At the end of the last Ice Age and the beginning of the current warming period, two ancient lakes catastrophically emptied into the North Atlantic. Scientists believe the flood of freshwater interfered with the ocean’s overturning circulation, which distributes heat around the globe, and caused some parts of the world to suddenly cool.
Now climate modelers at the Goddard Institute for Space Studies (GISS), part of The Earth Institute at Columbia University, have succeeded in reproducing the climate changes caused by this massive freshwater pulse that happened 8,000 years ago.
Their work is the first to consistently model the event using a state-of-the-art climate model and the first time that the results have been validated by comparison to the record of climate proxies that scientists use to study the Earth’s past.
“We only have one example of how the climate reacts to changes, the past,” said Gavin A. Schmidt, a GISS researcher and co-author on the study. “If we’re going to accurately simulate the Earth’s future, we need to be able to replicate past events.

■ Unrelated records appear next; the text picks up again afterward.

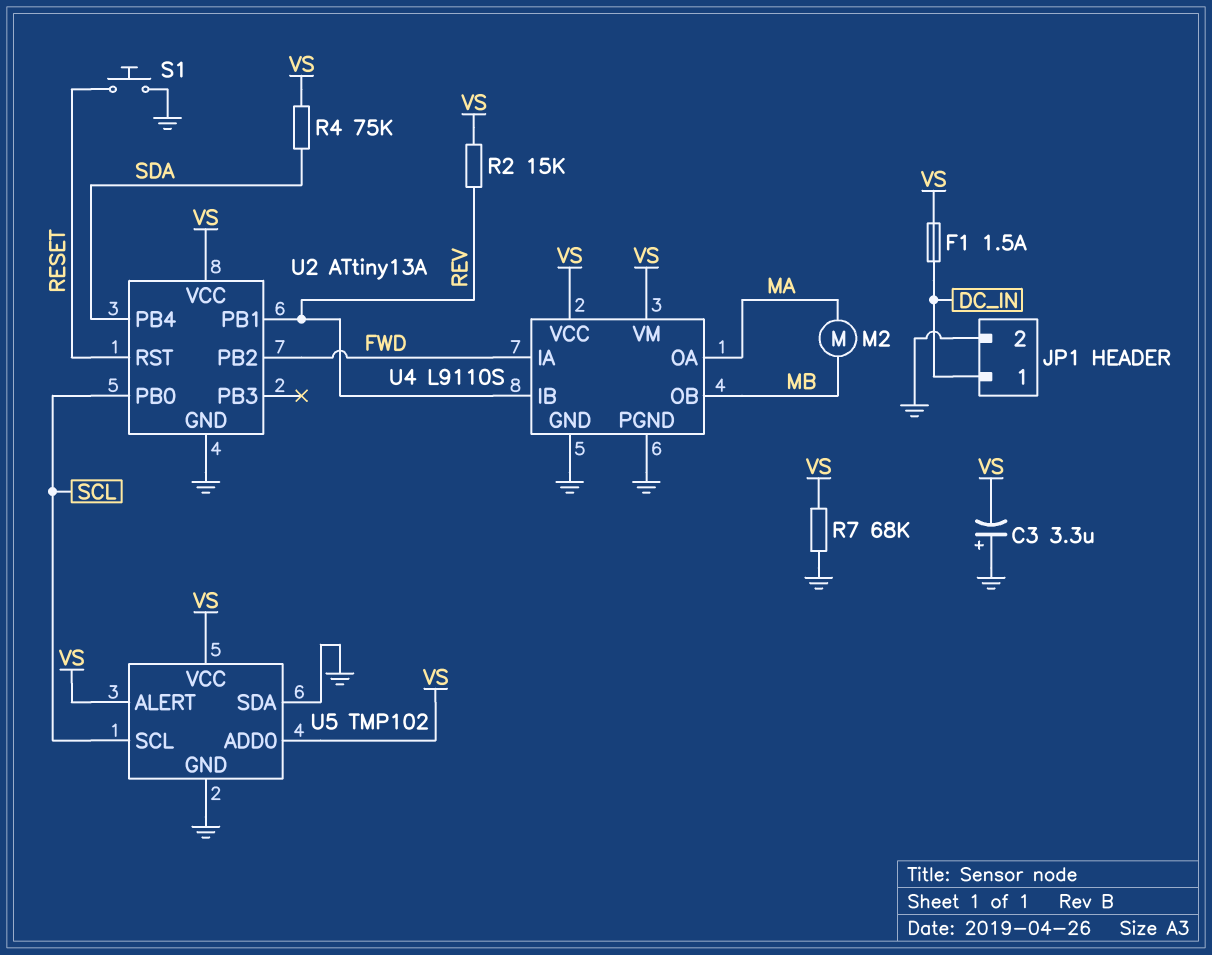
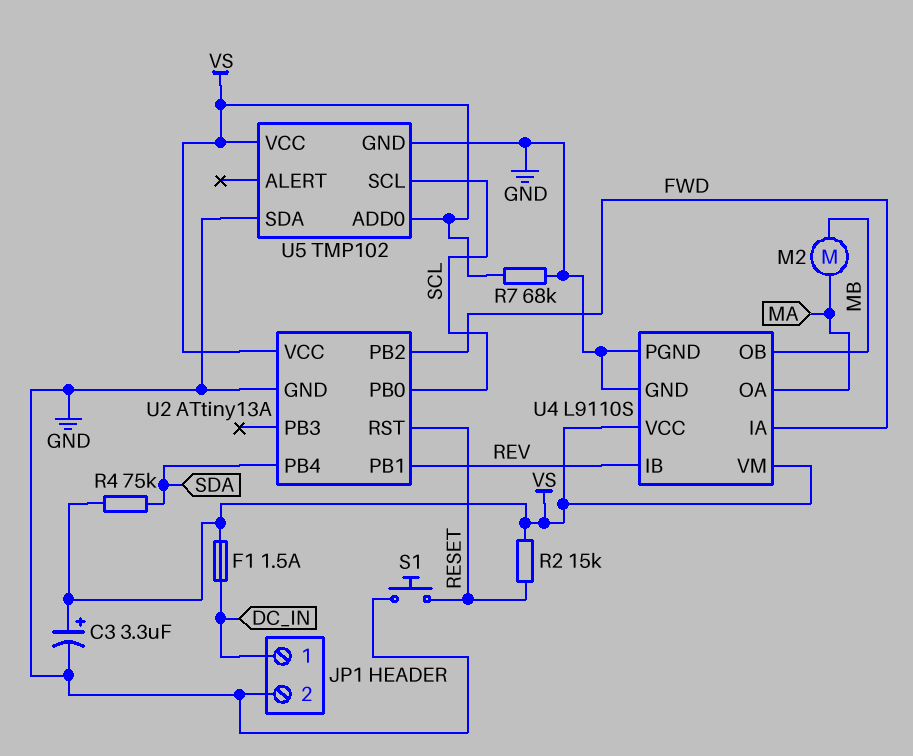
C3: 3.3uF (plus GND, minus VS) -> 3.3uF (plus VS, minus GND)
R2: 15k (REV, VS) -> 15k (RESET, VS)
U5 pin ALERT: VS -> none

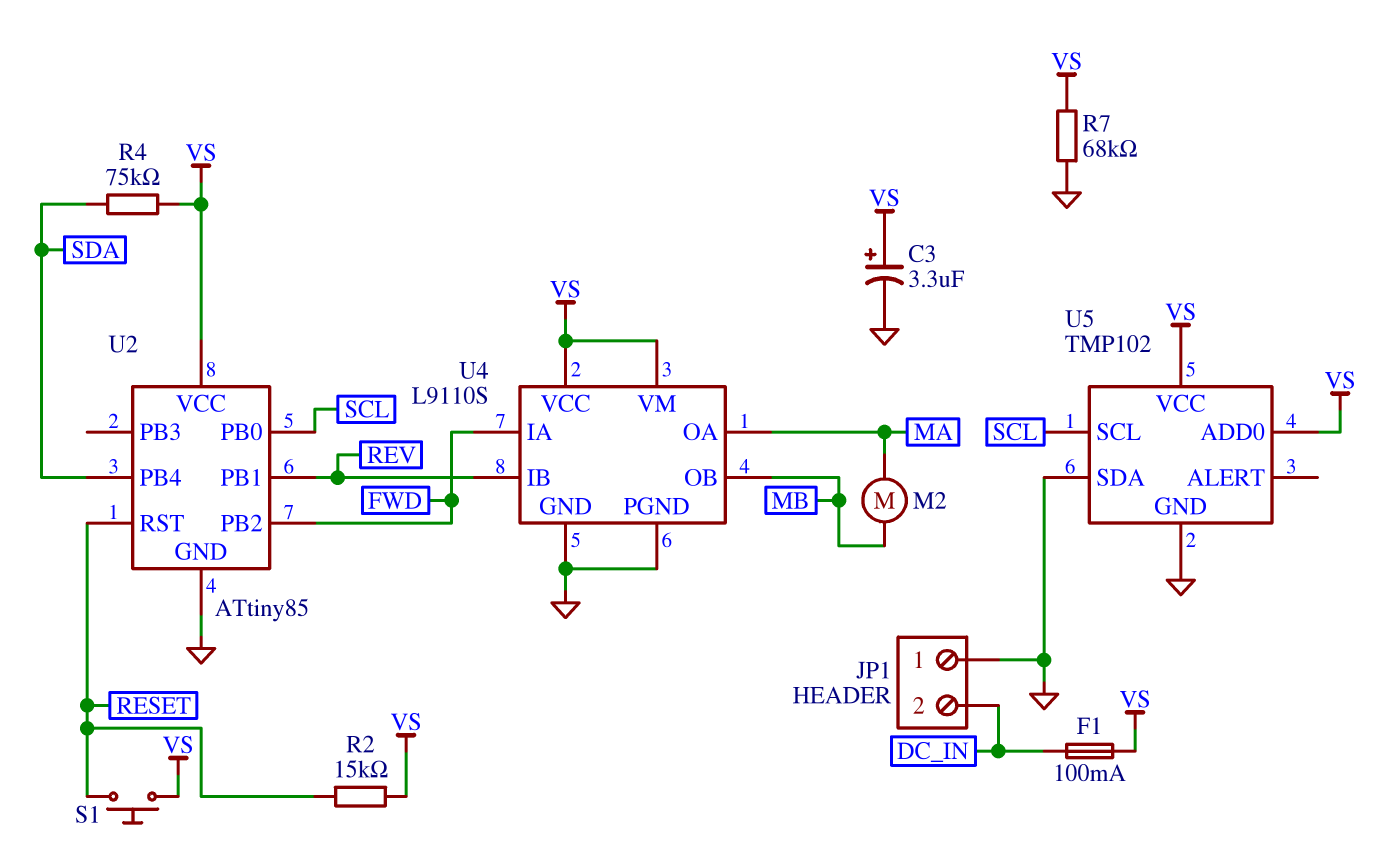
F1: 1.5A (DC_IN, VS) -> 100mA (DC_IN, VS)
JP1 pin 1: DC_IN -> GND
JP1 pin 2: GND -> DC_IN
S1: button (GND, RESET) -> button (RESET, VS)
U2: ATtiny13A -> ATtiny85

This was a real test of the model’s skill.”
The study was led by Allegra N. LeGrande, a graduate student in the Department of Earth and Environmental Sciences at Columbia University. The results appear in a paper being published in this week’s edition of the journal Proceedings of the National Academy of Sciences (PNAS).

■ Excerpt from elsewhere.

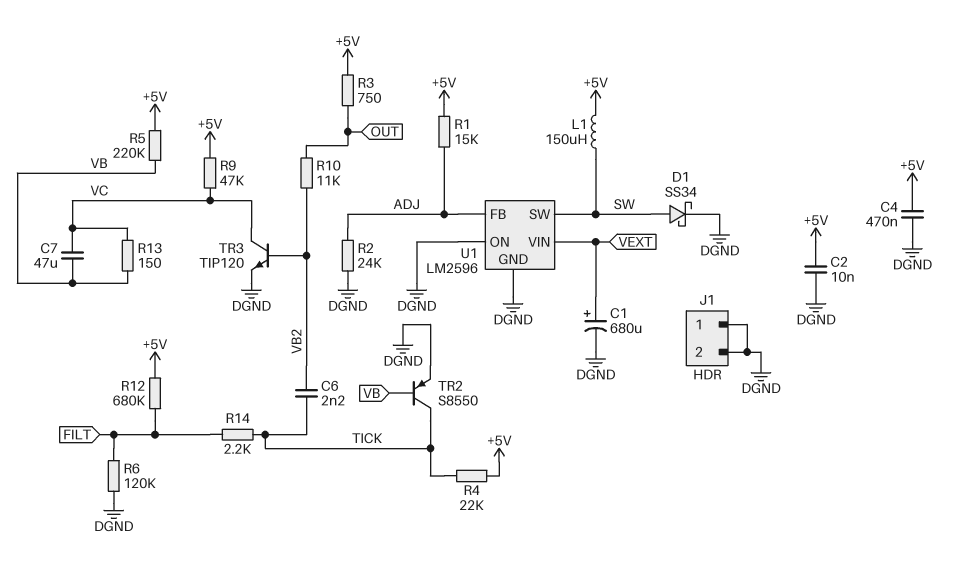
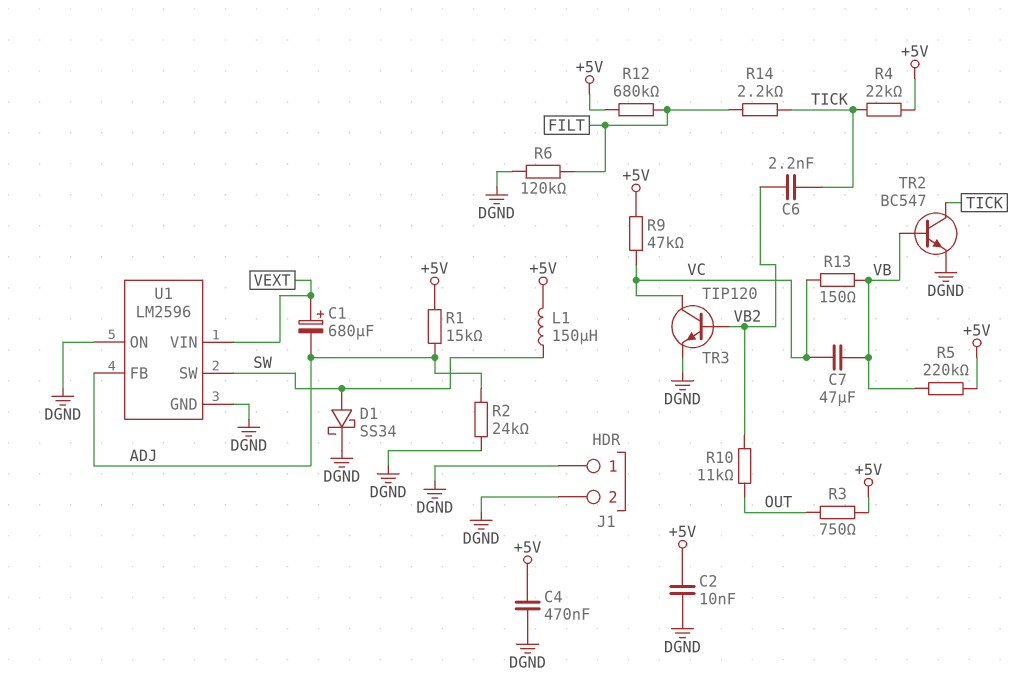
C1: 680uF (plus VEXT, minus DGND) -> 680uF (plus VEXT, minus ADJ)
TR2: PNP S8550 (B VB, C TICK, E DGND) -> NPN BC547 (B VB, C TICK, E DGND)

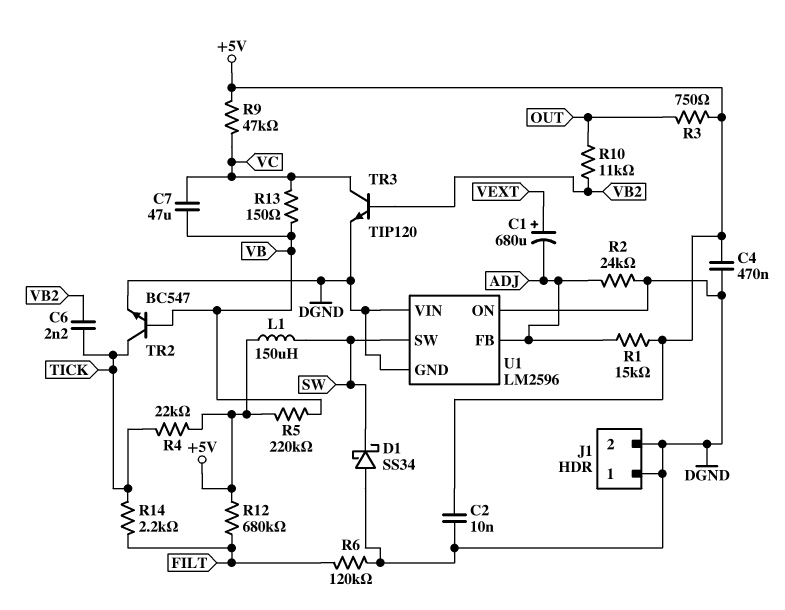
D1: schottky SS34 (A SW, K DGND) -> schottky SS34 (A DGND, K SW)
U1 pin VIN: VEXT -> DGND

The group used an atmosphere-ocean coupled climate model known as GISS Model E-R to simulate the climate impact. According to the record of what are known as climate proxies, average air temperatures apparently dropped as much as several degrees in some areas of the Northern Hemisphere.

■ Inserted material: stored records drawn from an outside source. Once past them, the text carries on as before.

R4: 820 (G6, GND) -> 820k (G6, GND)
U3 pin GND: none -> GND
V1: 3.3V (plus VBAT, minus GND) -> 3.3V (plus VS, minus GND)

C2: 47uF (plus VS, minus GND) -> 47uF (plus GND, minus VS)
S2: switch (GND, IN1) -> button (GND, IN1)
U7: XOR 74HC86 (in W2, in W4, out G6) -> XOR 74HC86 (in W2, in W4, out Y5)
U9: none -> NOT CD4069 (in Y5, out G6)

Climate researchers regularly use these proxies — chemical signals locked in minerals and ice bubbles as well as pollen and other biological indicators — as indirect measures of temperature and precipitation patterns from the distant past. Because GISS Model E-R incorporates the response of these proxies in its output, the authors of the PNAS study were able to compare their results directly to the historical record.
The researchers prodded their model with a freshwater flood equal to between 25 and 50 times the flow of the Amazon River in 12 model runs that took more than a year to complete. Although the simulations largely agreed with proxy records from North Atlantic sediment cores and Greenland ice cores, the team’s results showed that the flood had much milder effects around the globe than many people fear — including the dramatic shifts in climate depicted in the 2004 movie ‘The Day After Tomorrow.’
According to the model, temperatures in the North Atlantic and Greenland showed the largest decrease, with slightly less cooling over parts of North America and Europe. The rest of the Northern Hemisphere, however, showed very little effect, and temperatures in the Southern Hemisphere remained largely unchanged. Moreover, ocean circulation, which initially dropped by half after the simulated flood, appeared to rebound within 50 to 150 years.
“This was probably the closest thing to a ‘Day After Tomorrow’ scenario that we could model,” said LeGrande. “The flood we looked at was even larger than anything that could happen today. Still, it’s important for us to study because the real thing occurred during a period when conditions were not that much different from the present day.”
The GISS climate model is also being used for the latest simulations by the Intergovernmental Panel on Climate Change (IPCC) to simulate the Earth’s present and future climate. “Hopefully, successful simulations of the past such as this will increase confidence in the validity of model projections,” said Schmidt.
The study was funded by NASA, National Defense Science and Engineering Graduate Fellowship, and the National Science Foundation.